A l'issue d'une longue quête qui le laisse seul et à moitié mort, Flaminius finit par atteindre le fleuve, boire son eau et inspecter la toute proche Cité des Immortels. Cette dernière ressemble à un labyrinthe monstrueux, à une construction insensée d'hommes ou de dieux devenus fous. Les immortels qui vivent au bord du fleuve ont cessé depuis longtemps de parler, et ne font qu'accomplir les tâches les plus élémentaires d'une vie qui a depuis longtemps perdu toute signification.
L'un d'entre eux, aussi humble que miséreux, suit Flaminius à la manière d'un chien, si bien que le soldat romain le surnomme « Argos », en mémoire du vieux chien mourant de l'Odyssée. Ce surnom semble raviver la mémoire de l'immortel, qui recouvre la parole pour révéler son identité : il est
Homère, l'homme qui écrivit mille cent ans plus tôt l'Odyssée.
En quelques lignes,
Borges résume le destin épique de Flaminius jusqu'en l'an de grâce 1921, où ce dernier fait escale dans un port d'Érythrée et boit, comme il en a l'habitude, l'eau d'un ruisseau d'eau clair qui coule dans les environs. En remontant sur la berge, un arbuste épineux lui déchire le dos de la main et Flaminius comprend avec un immense soulagement qu'il vient de boire l'eau du fleuve qui ôte l'immortalité.
La
nouvelle se termine par un paragraphe en forme de facétie toute borgésienne, qui interroge a posteriori l'identité du narrateur, et conclut que l'auteur des lignes qui précèdent est trop lettré pour un soldat, et s'intéresse davantage au destin des hommes qu'à la pratique de la guerre. Bref, il ne s'agit pas de Flaminius Rufus mais d'
Homère lui-même.
« Quand s'approche la fin, il ne reste plus d'images du souvenir ; il ne reste que des mots. (...) J'ai été
Homère ; bientôt je serai Personne, comme Ulysse ; bientôt je serai tout le monde : je serai mort ».

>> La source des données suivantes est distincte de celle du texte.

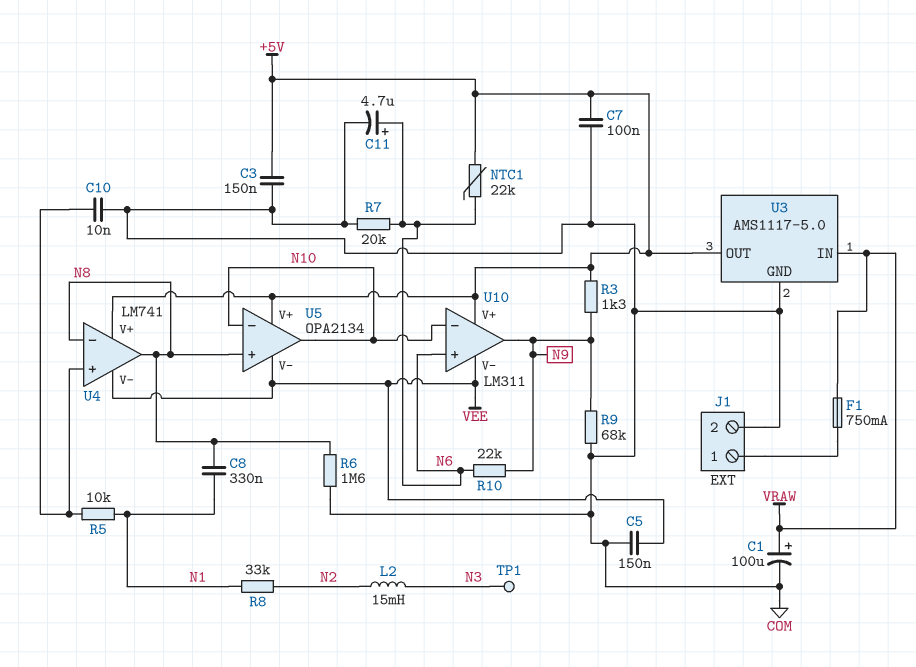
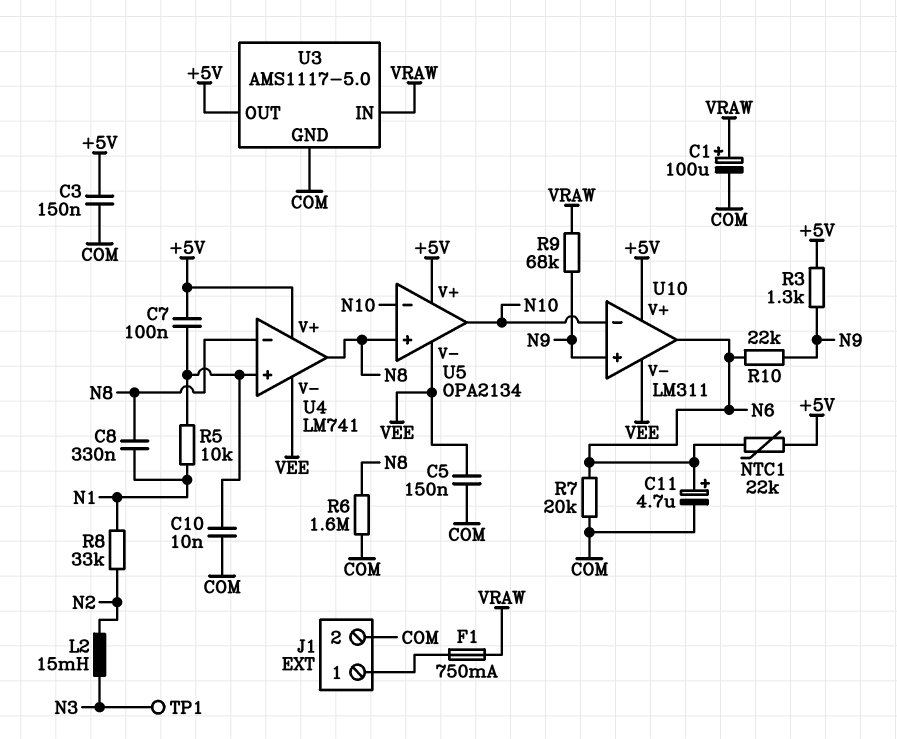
C7: 100nF (+5V, COM) -> 100nF (+5V, U4/in+)
R9: 68k (COM, N9) -> 68k (N9, VRAW)
U10 pin in+: N6 -> N9
U10 pin out: N9 -> N6

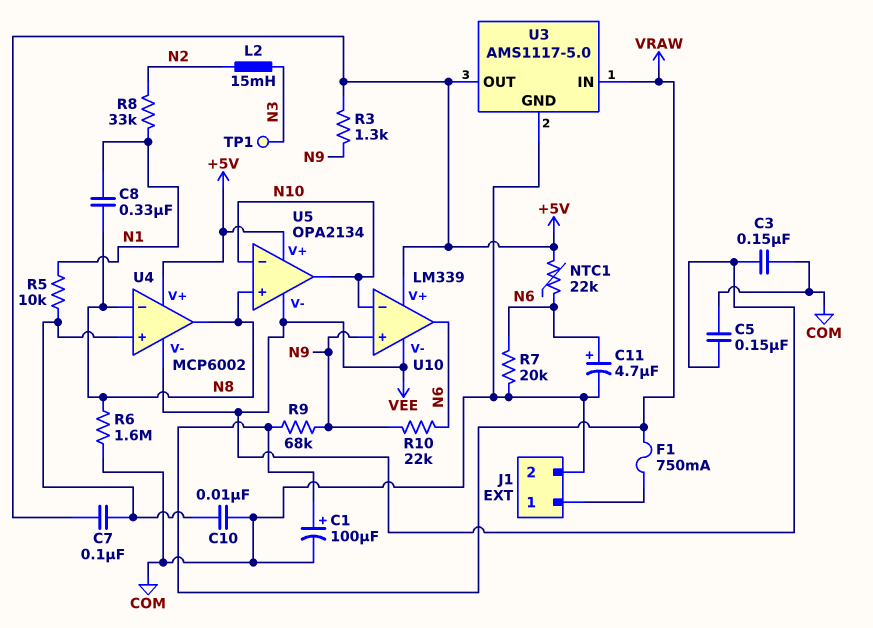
C3: 150nF (+5V, COM) -> 150nF (COM, VEE)
U4: LM741 -> MCP6002
U10: LM311 -> LM339

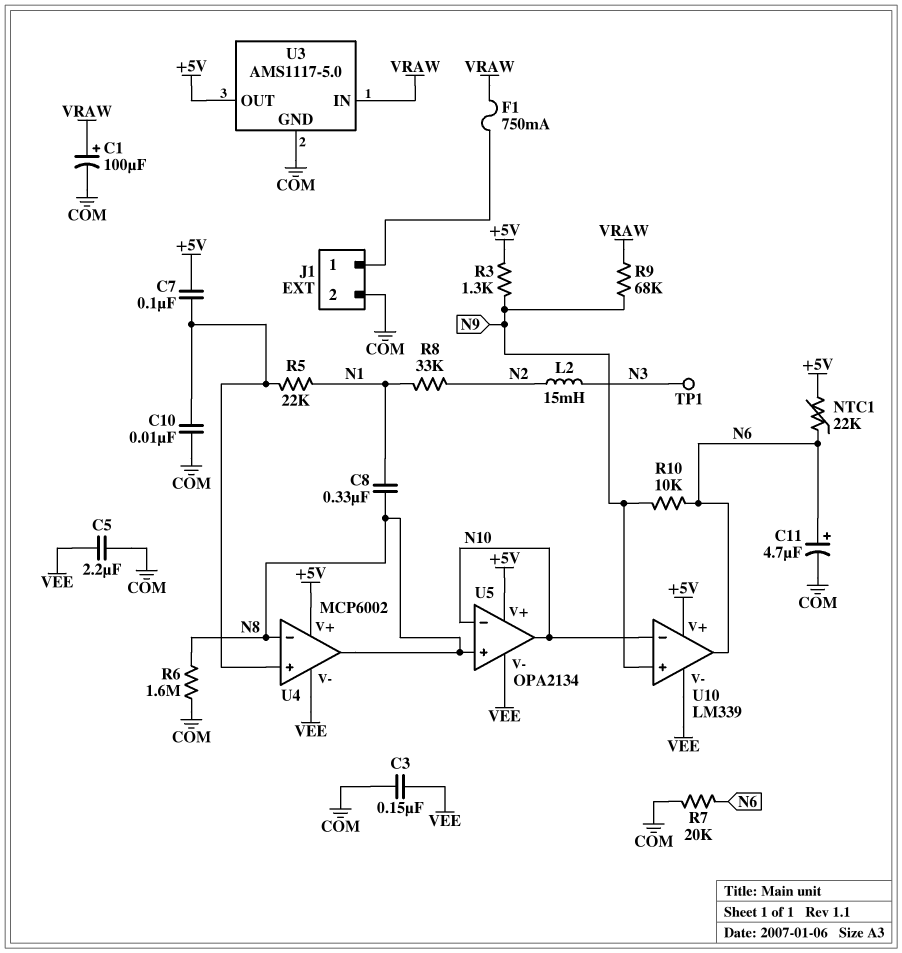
C5: 150nF (COM, VEE) -> 2.2uF (COM, VEE)
R5: 10k (N1, U4/in+) -> 22k (N1, U4/in+)
R10: 22k (N6, N9) -> 10k (N6, N9)

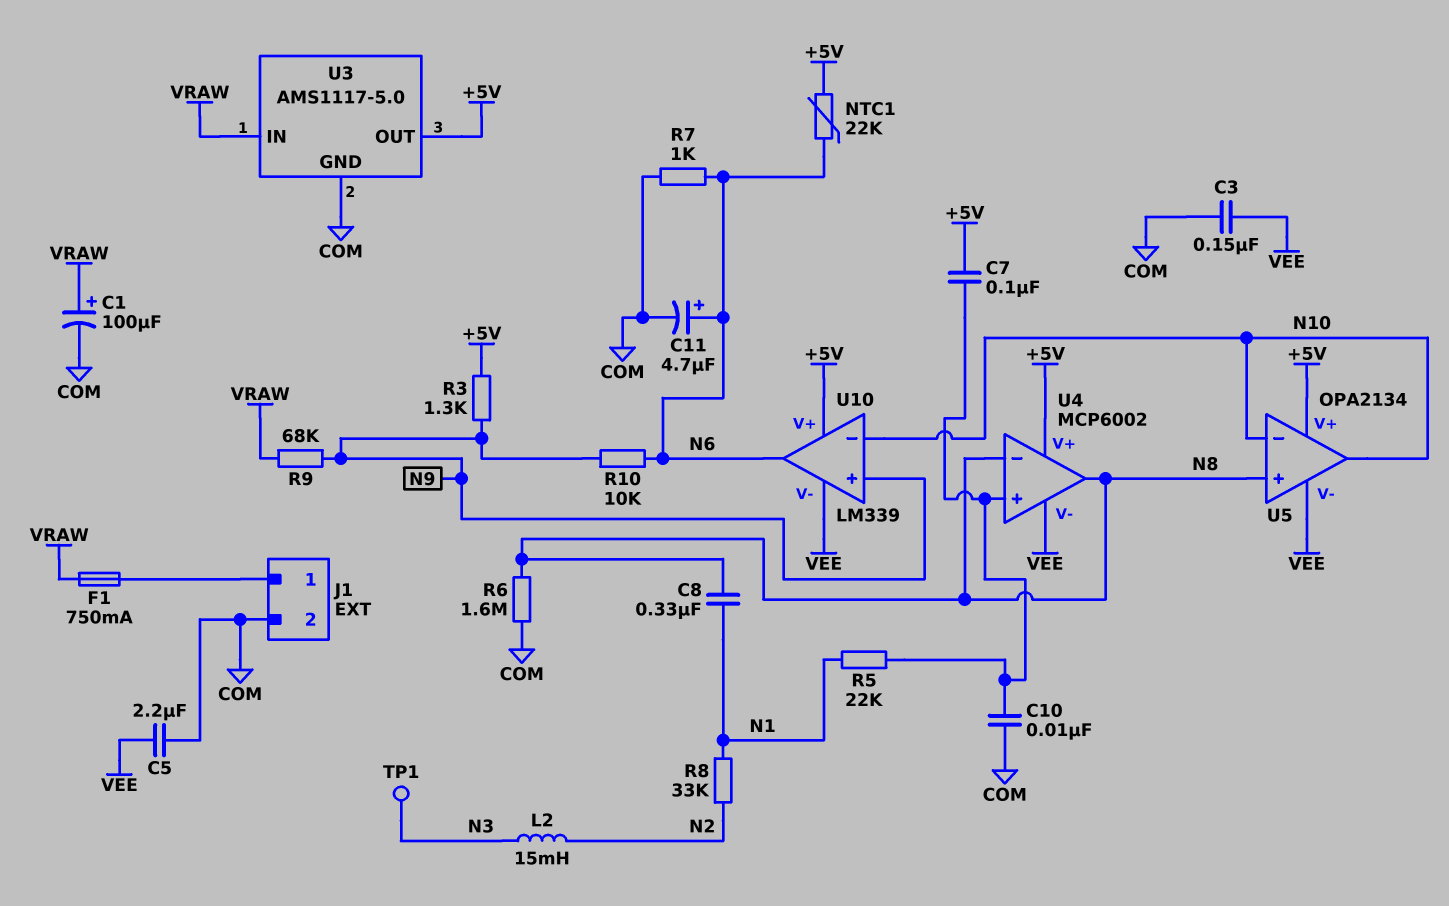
R7: 20k (COM, N6) -> 1k (COM, N6)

« L'Immortel » présente la particularité de mêler une authentique ampleur narrative avec le dessein métaphysique qui traverse l'oeuvre de son auteur.
Le lecteur est d'abord happé par la quête du soldat romain, par son accession à l'immortalité, avant de partager son immense déception devant le non-sens absolu qu'elle représente, symbolisé par l'atrocité labyrinthique qu'est en réalité la Cité des Immortels. Il finit soulagé pour le narrateur lorsque celui-ci recouvre sa condition de mortel, avant d'être désorienté par le dénouement qui remet en question l'identité de ce dernier.
Tout le génie de
Borges est d'introduire une forme de réflexion purement spéculative au coeur même de son récit. Il parvient à nous faire ressentir l'absurdité absolue que représenterait une vie réellement éternelle, et le retour à un état quasi végétatif qu'elle engendrerait. On saisit d'ailleurs, à l'instar du héros, à quel point le statut d'immortel n'est absolument pas souhaitable. L'obsession mathématique de l'auteur pour le principe de symétrie sauve le narrateur : s'il existe un fleuve qui rend immortel, alors il en existe un autre qui permet de recouvrer la condition de mortel. Une autre obsession récurrente, très présente dans le recueil, est la dualité ; elle s'exprime ici dans la pirouette finale, qui voit se confondre les destinées du soldat Flaminius et de l'homme de lettres
Homère.
Vertige métaphysique face aux implications d'une vie éternelle, recours à une symétrie quasi axiomatique, obsession pour la dualité au sein de laquelle se dissout l'identité, les principaux ingrédients du génie borgésien fécondent pour notre plus grand plaisir cet authentique chef d'oeuvre que constitue « l'Immortel ».